The caveat for agency Mistress was that the work had to be solely in Spanish.

Los Angeles-based Mistress, which doesn’t market itself as a multicultural agency, drew from its bilingual creative team to come up with more than 200 pieces of content for a social media effort that eventually logged 28 million impressions and nearly 4 million video views. It mixed folklore, memes and modern imagery, using lucha libre fighting, marionettes, news footage and narco tombs to brand the Mexico-set series and engage young mobile-centric audiences.

Mistress is one of many agencies working across cultural lines, like Anomaly on Telemundo’s 2018 FIFA World Cup account, showing “there’s no longer a wall” between general market and specialty firms, said partner Christian Jacobsen, who describes the Mistress workforce as “international” while “over-indexing on Spanish speakers.”

“Everybody has to operate in ways that reflect the consumer,” Jacobsen said. “America’s changing.”

Agencies can reap the rewards when they change with it, as 180LA demonstrated by winning two Grand Prix at Cannes recently for its “Boost Your Voice” campaign. The shop credited its diverse employee pool, specifically point person Karla Burgos, for the program that turned Boost Mobile retail locations into polling places for the 2016 election.

Y&R North America, Huge and TBWA\Chiat\Day, among others, have recently hired or advanced Latino execs to chief creative and ecd roles, marking at least a few diversity gains in advertising.

Mistress’s creative director on the El Chapo project was Lixaida Lorenzo, a native of Puerto Rico and a vet of Hispanic-focused agencies, whose team recreated a drug trafficker’s mausoleum for an Easter egg-filled Facebook 360 video and hired artist Dan Payes to make customized marionettes of the show’s gangsters. The puppets starred in videos, viewed more than 1 million times, pulling strings and being manipulated, an overarching theme of the series.

“We wanted to tap into that rich Mexican storytelling history,” said Scott Harris, partner and ecd. “And everything needed to be vetted and authentic.”

Univision considered a number of agencies for its nascent franchise (three seasons of El Chapo are planned), and execs said they didn’t want to limit themselves or take an expected marketing approach.

“We knew there was an opportunity to bring in new audiences,” said Silvia Garcia, svp, the net’s media planning and multiplatform strategy. Mistress “understood that this series would appeal across languages and cultures,” and its work “built out the world of El Chapo in a way that helped drive ratings, awareness and a deeper connection with our audience.”

Among the El Chapo assets on Instagram and other platforms: portraits of the main characters made out of money, gun smoke and simulated blood spatter, and “lucha de la droga” posters pitting warring villains against each other, Mexican wrestling-style.

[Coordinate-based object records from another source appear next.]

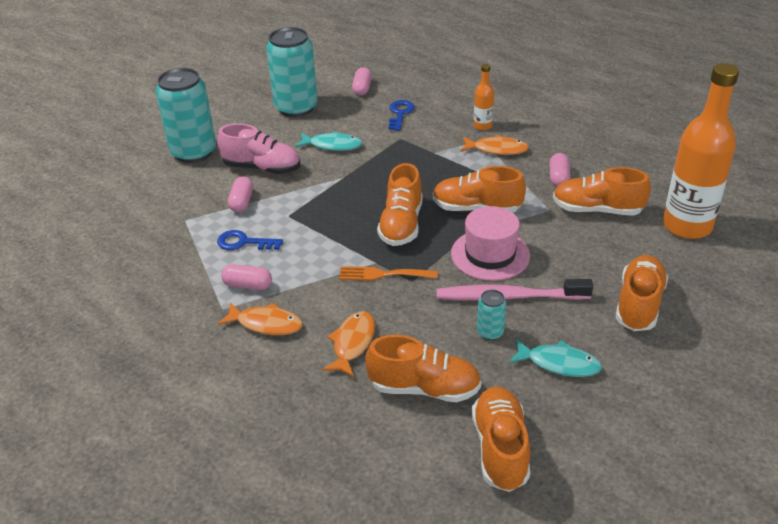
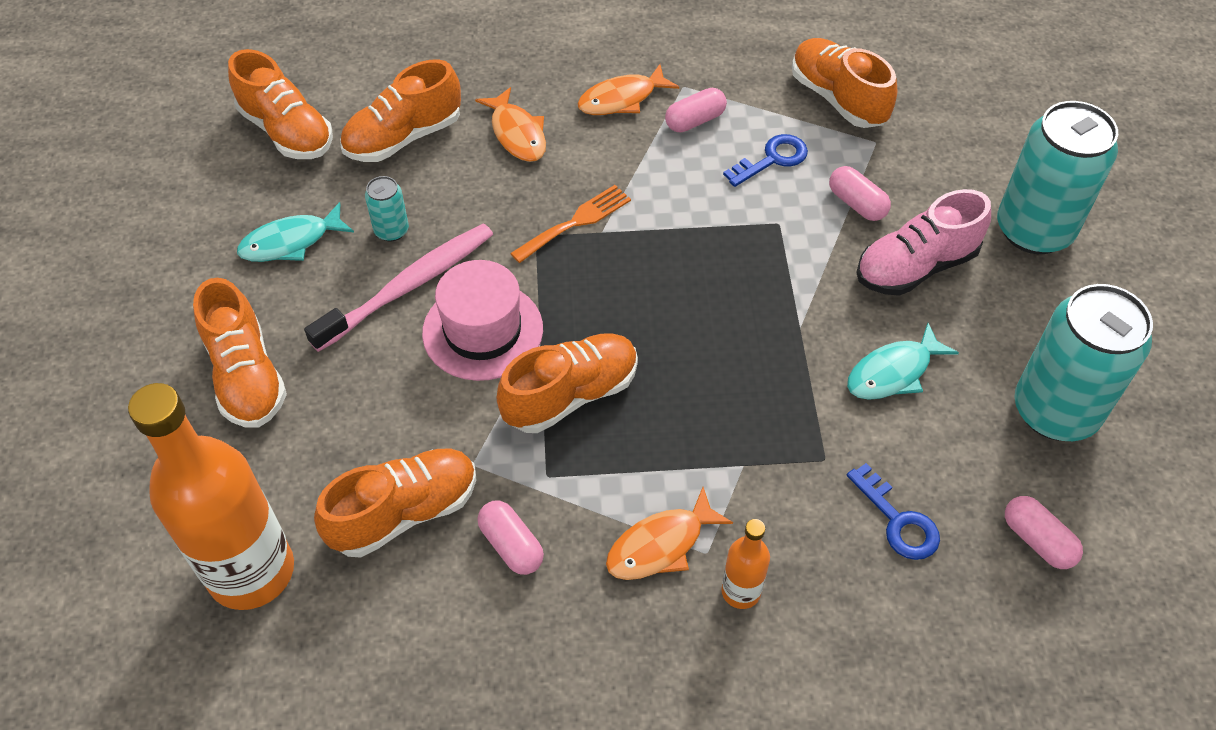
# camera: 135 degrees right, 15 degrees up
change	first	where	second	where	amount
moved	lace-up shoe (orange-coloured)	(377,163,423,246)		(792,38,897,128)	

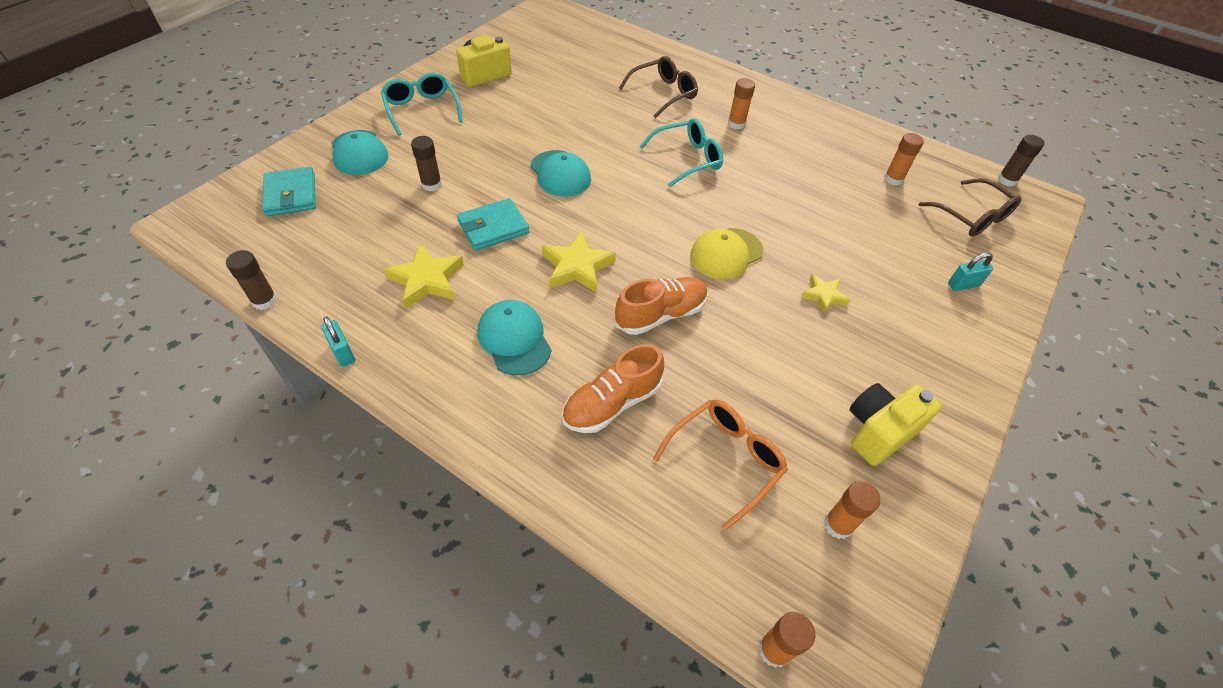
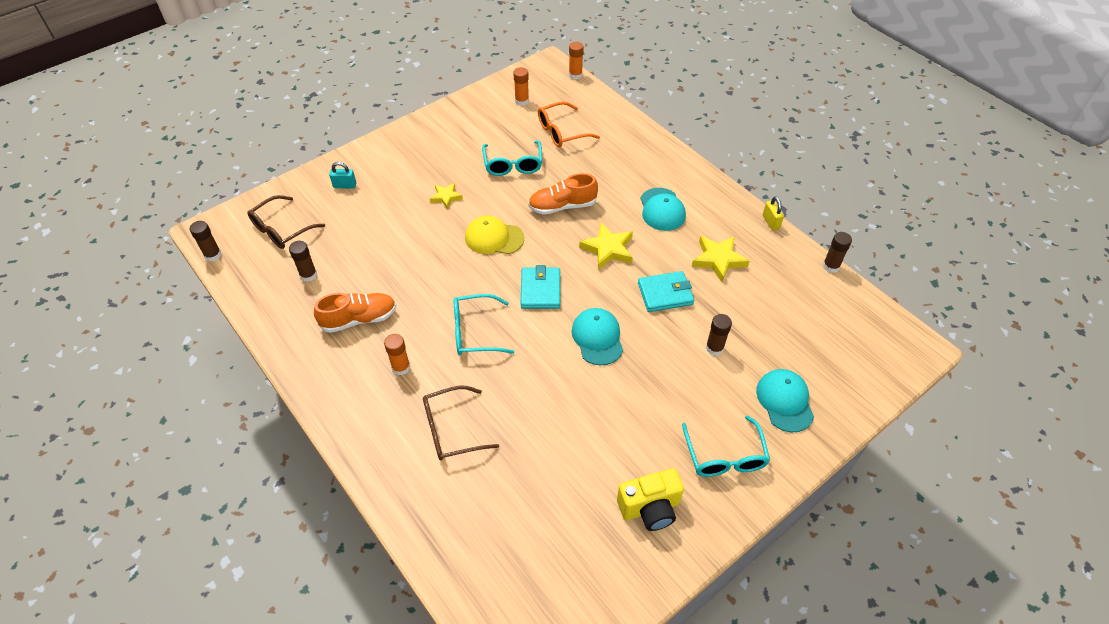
# camera: 160 degrees left, 0 degrees up
change	first	where	second	where	amount
moved	card wallet (teal)	(262,167,316,216)		(521,265,560,309)	
recoloured	padlock (teal)	(321,316,355,367)	padlock (yellow)	(763,196,784,230)	
moved	lace-up shoe (orange-coloured)	(562,344,664,433)		(314,293,397,333)	
turned	peaked cap (yellow)	(690,228,764,279)		(465,216,524,254)	150 degrees counterclockwise
removed	camera (yellow)	(849,383,942,466)			
recoloured	glue (orange-coloured)	(884,133,924,186)	glue (russet)	(289,241,317,282)	
turned	eyeglasses (russet)	(919,178,1022,237)		(247,195,325,249)	120 degrees counterclockwise
added			eyeglasses (teal)	(482,141,542,176)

The real-life Guzman, a twice-escaped prisoner, was re-arrested in 2016. His extradition to the U.S. early this year ahead of the show’s April launch gave the Mistress team even more fodder, and they used developments in his case and news footage for up-to-the-minute videos on YouTube and Facebook.

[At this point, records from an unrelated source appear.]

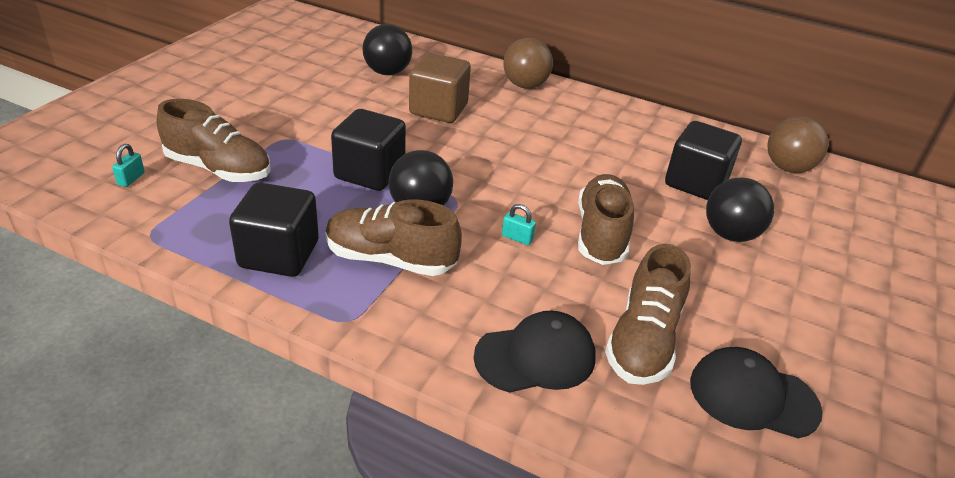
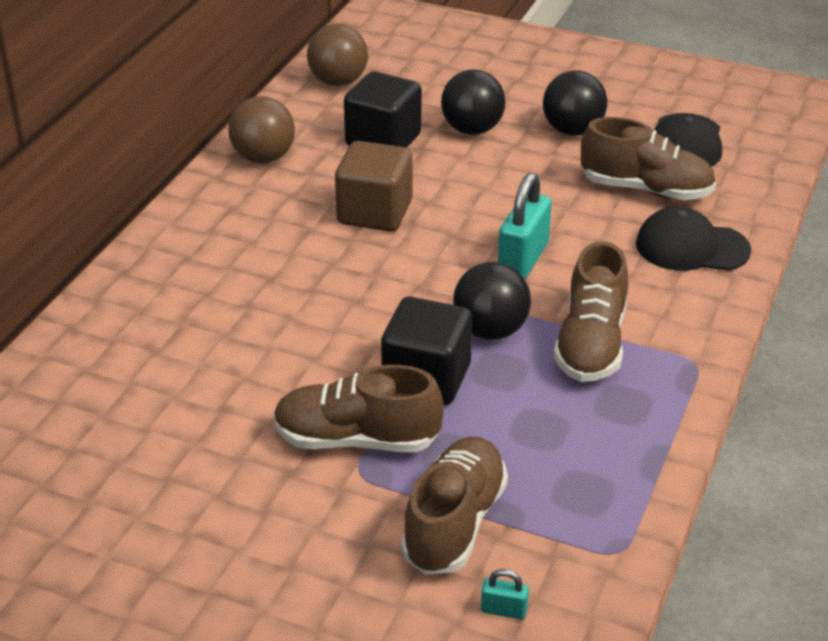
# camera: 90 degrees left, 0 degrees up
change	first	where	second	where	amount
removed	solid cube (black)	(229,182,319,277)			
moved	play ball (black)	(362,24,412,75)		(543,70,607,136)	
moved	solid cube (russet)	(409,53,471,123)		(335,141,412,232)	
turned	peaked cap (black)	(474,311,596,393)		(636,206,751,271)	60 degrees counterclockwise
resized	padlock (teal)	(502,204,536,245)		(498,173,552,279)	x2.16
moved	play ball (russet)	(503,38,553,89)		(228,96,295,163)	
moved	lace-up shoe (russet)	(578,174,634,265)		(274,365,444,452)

Original content, not clips from the series, drove the campaign and set it apart from being “purely promotional,” Jacobsen said. “It extended the mythology.”

It also broadened the campaign’s reach to English speakers, who made up about 40 percent of the Twitter engagement, execs said, noting the fluidity in today’s TV fans, including second-generation American-born viewers and their comfort level with both English and Spanish.

The nine-episode run of El Chapo, a raw and often cheeky first-time collaboration between Univision’s Story House Entertainment and Netflix, pulled the broadcaster out of a ratings slump, with its finale reaching 3.5 million viewers. It’s now airing with English subtitles on Netflix, and the second season debuts on Univision in September.

1 comment:

Típico said...

This white agency crowing about what they've "accomplished" here rubs me the wrong way.

I know for a fact that they do not participate or support the Latinx community like the "Spanish language shops" they're deriding do.

Organizations, events, publications and groups that help other Latinxs do not get significant money from Mistress. Oh, I'm sure they'll toss a few cents to some inner city training something or other, or make a donation to a Hispanic group as a one time thing, but our community is not on their agenda other than to grab some cash from it.

It feels like Mistress is sticking their hands into minority pockets to get their crumbs, and laughing about it while minority shops are left holding the bag.